Exposing the services in the ceiling made it possible to add a valuable 150mm of space. Meanwhile, four new risers were punched through the existing floor slabs, each measuring 4m by 2m, to create space for large air supply handling units that push air into the labs, plus extract ventilation ducts.
Fume cupboards in a typical lab are connected to a single extract system, but here groups of fume cupboards connect to common header ducts in each of the risers and common banks of fans that ramp up velocity depending on the number of fume cupboards in operation.
All services were modelled and clash detected in 3D in Revit, to improve coordination and resolve spatial fit issues. Laing’s O’Rourke’s original 3D model for the base build was combined with new cloud point survey data to get an accurate picture of as-built construction.
“Designing this project traditionally would have cost us more time and money as some clashes would not have been identified until we were on site,” says Gray. “The model was used during design review meetings and as part of the approvals process, projected on a big screen to walk client and consultants through the installation.”
Logistical battle
The large amount of kit on the project, which includes 333 fume cupboards, 2,000m of fibre optical cable, 400,000m of data cable and 45,000m of pipework, threatened to create bottlenecks.
“Getting people to produce that quantity of fume cupboards in the timespan we have was difficult,” says Gray. “The only way we could get it done to fit the programme was to start manufacture early and store the units in facilities off site.”
Imperial’s 10ha White City Campus site is next to the Westway flyover
Most large items of equipment, including two 10-tonne chillers, had to be lifted through a single narrow opening on the roof, using a 700-tonne crane with a 70m-radius fly jib, positioned at the back end of an adjacent site. Smaller items enter via a temporary goods lift running up the facade.

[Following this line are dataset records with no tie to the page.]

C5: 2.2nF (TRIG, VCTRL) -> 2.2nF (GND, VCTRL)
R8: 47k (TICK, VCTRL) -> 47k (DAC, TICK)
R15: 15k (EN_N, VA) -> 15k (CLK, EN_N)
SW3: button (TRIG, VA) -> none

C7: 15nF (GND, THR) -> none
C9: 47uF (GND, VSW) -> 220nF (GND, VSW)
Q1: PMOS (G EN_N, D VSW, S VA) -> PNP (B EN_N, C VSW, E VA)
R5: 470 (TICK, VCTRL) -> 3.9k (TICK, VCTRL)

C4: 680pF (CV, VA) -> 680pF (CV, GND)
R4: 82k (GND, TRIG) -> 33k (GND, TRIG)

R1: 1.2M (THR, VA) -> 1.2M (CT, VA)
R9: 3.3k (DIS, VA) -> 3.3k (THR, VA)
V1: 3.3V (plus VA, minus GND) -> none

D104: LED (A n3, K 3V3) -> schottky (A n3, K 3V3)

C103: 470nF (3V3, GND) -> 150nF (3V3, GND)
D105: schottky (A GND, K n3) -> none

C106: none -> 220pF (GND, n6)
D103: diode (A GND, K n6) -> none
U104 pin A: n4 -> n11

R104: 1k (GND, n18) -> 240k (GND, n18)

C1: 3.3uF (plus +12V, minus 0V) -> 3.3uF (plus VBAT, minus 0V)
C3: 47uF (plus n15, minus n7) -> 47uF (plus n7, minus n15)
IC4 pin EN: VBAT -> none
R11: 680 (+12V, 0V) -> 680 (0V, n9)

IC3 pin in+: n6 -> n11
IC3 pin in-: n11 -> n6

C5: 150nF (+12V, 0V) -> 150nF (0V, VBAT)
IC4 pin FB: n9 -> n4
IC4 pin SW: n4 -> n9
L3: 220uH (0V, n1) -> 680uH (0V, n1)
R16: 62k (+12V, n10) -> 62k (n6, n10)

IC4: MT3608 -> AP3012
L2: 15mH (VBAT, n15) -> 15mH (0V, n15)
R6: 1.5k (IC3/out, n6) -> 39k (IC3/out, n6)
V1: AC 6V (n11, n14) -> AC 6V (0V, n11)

ISG’s team had just three weeks to lift, co-ordinate and install all major plant and equipment on the roof, with deliveries arriving roughly every 10 minutes. A critical moment came in February, when the crane had to lift two banks of eight 20m-long extract flues, used to channel air up from the water park-style extract ducts below. Assembled using 1m sections, these were attached to the crane, but the lifting was winded off several times as Storm Doris swept through the country.
Walking through the building today, the air is alive with intriguing industrial noises, such as the mechanical drone of extract fans and a strange unidentified gurgling in one of the laser labs, as engineers start work on the onerous task of commissioning equipment.
The fit-out is expected to complete next spring, ready for Imperial’s first cohort of researchers to begin their experiments, each one unaware of the fascinating experiment carried out on the building they work in every day.
Sock it to ’em
An innovative “roll grill” design for fresh air distribution in the laboratories will help reduce downtime compared to the use of traditional “sock” filters
Displacement ventilation in traditional laboratories pushes supply air through a sock diffuser, a form of inflatable filter that must be periodically removed, cleaned and reinstalled.
Removing socks means shutting down a lab for health and safety reasons. The Molecular Sciences Research Hub has up to 78 fume cupboards on a single level, potentially causing major disruption.
“If we had 40 socks to change per floor it could mean closing the floor down for a day or two at great cost,” says David Gray, divisional director of ISG’s Engineering Services business.
The solution was to incorporate a new form of horizontal displacement ventilation, known as a roll grill, that pushes out air through numerous penetrations in the sides of the cylinder.
Concerns that the velocity of air from the system would create turbulence and alter air containment in adjacent fume cupboards resulted in revised designs for some of the roll grills, which feature special nozzles that jet some air away from the sides of the cylinder.